Boeing is starting to feel the consequences of those cuts and the overall gloomy outlook for U.S. defense spending. Military outlays peaked two years ago and are expected to be targeted for cuts in the fiscal 2012 budget as Congress and the White House grapple with a yawning deficit, analysts said.

Boeing’s second-quarter net income fell 21% to $787 million, or $1.06 a share, from a year earlier. Revenue declined 9%, to $15.6 billion. Boeing didn’t absorb any new financial hits from its star-crossed 787 Dreamliner and 747-8 jumbo jets, to Wall Street’s relief, although the plane maker warned it may face additional outlays as the first deliveries of the aircraft draw near.

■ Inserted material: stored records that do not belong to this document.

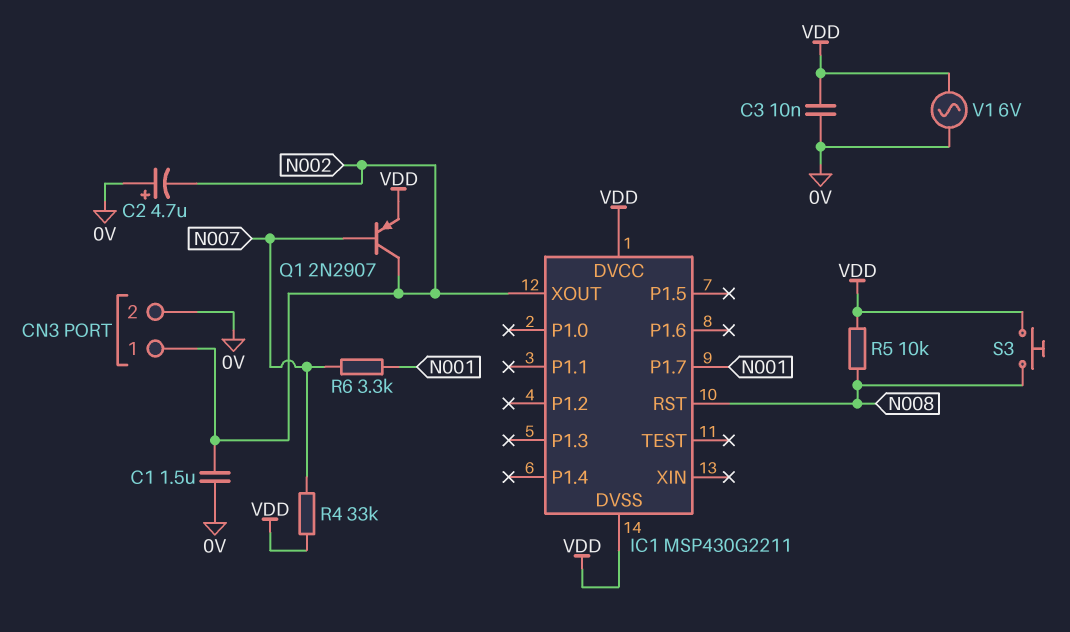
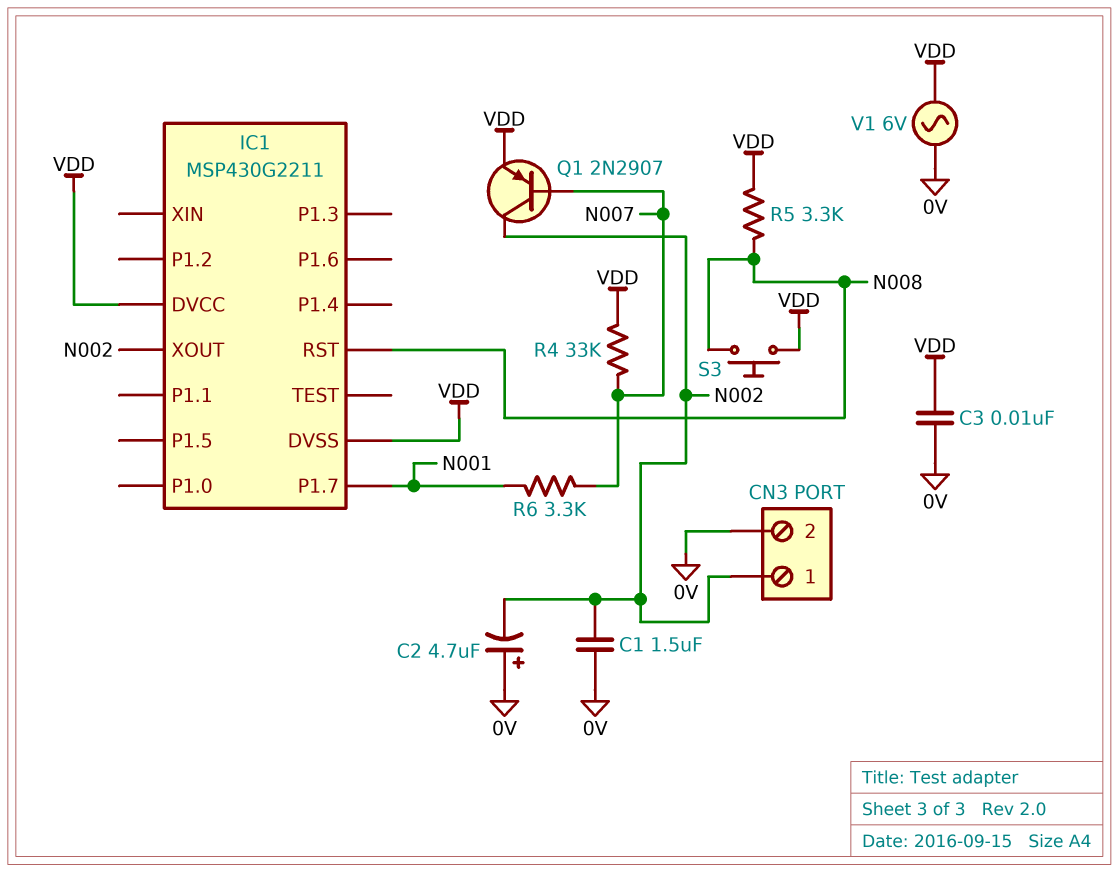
R5: 10k (N008, VDD) -> 3.3k (N008, VDD)

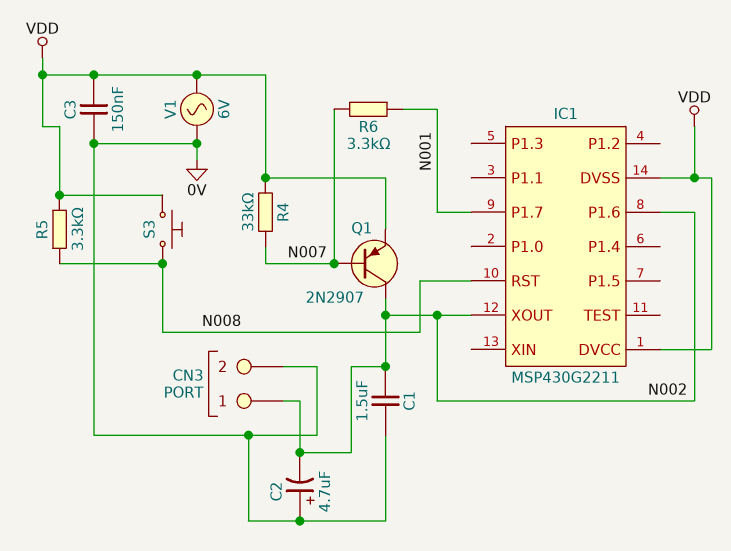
C3: 10nF (0V, VDD) -> 150nF (0V, VDD)
IC1 pin P1.6: none -> N002

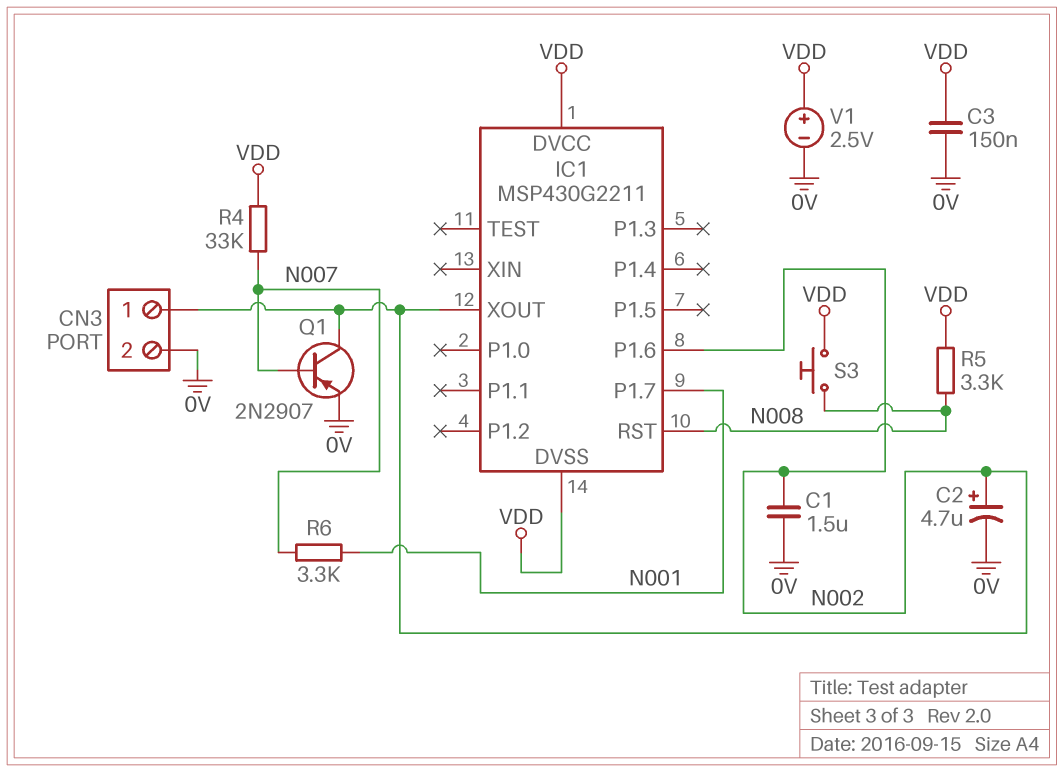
C2: 4.7uF (plus 0V, minus N002) -> 4.7uF (plus N002, minus 0V)
Q1: PNP 2N2907 (B N007, C N002, E VDD) -> PNP 2N2907 (B N007, C N002, E 0V)
V1: AC 6V (0V, VDD) -> 2.5V (plus VDD, minus 0V)

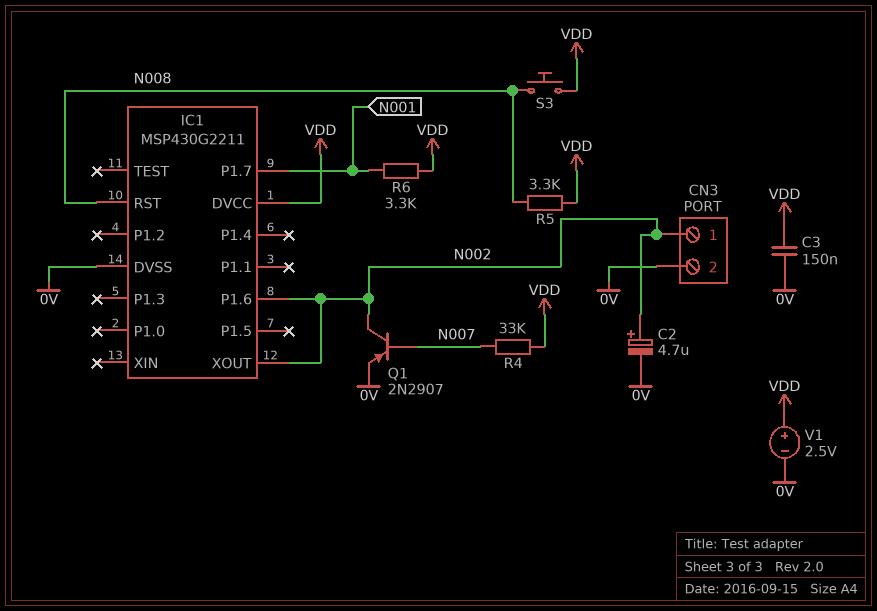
C1: 1.5uF (0V, N002) -> none
IC1 pin DVSS: VDD -> 0V
R6: 3.3k (N001, N007) -> 3.3k (N001, VDD)

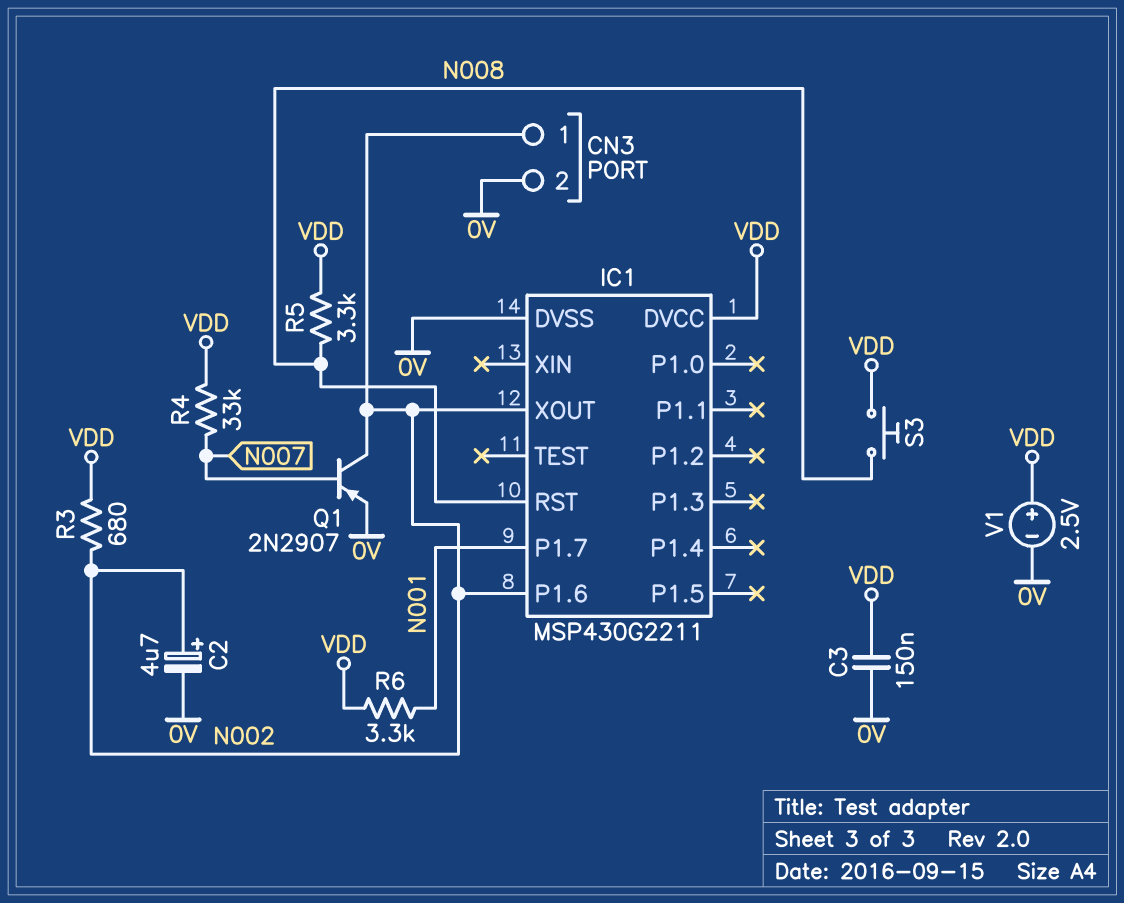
R3: none -> 680 (N002, VDD)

Investors, however, were troubled by the unexpectedly poor results at Boeing’s defense business, whose operating earnings dropped 19%, to $711 million, from the year-earlier period. Boeing shares fell $1.30, or 1.9%, on Wednesday to $67.32.

“Defense results were lower than we expected across the board,” said Joseph Nadol, aerospace analyst with JPMorgan Chase. “Given budget and pricing pressure, it’s hard to have much confidence that things will get much better.”

McNerney vowed to improve the 8.9% operating margin reported by the defense business during the quarter, down from 10.1%.

McNerney can boost Boeing’s margins by beefing up overseas sales and making painful employee cuts, said Loren Thompson, defense analyst with the Lexington Institute think tank.

Boeing stands to sell 72 F-15 Eagle fighter jets to Saudi Arabia, while India is interested in purchasing more of its C-17 Globemaster cargo jets, helicopters and F/A-18 Super Hornet fighters.

“With regard to foreign sales, Boeing’s prospects are looking very good,” Thompson said. “With regard to efficiency, the company will have to right-size its workforce to reflect diminished demand.”

But Boeing can’t yet count on its commercial aircraft business to offset weakness on the defense side. Boeing already has garnered 279 net airplane orders so far this year, surpassing 2009’s total of 142 orders. But it won’t see strong results from its aircraft business until it begins to deliver its badly delayed 787 and 747-8 jets at a steady rate.

The two aircraft programs continue to drain Boeing, which doesn’t expect to generate any operating cash flow this year. If the 787 and 747-8 get on track next year, as expected, Boeing expects its operating cash flow to exceed $5 billion.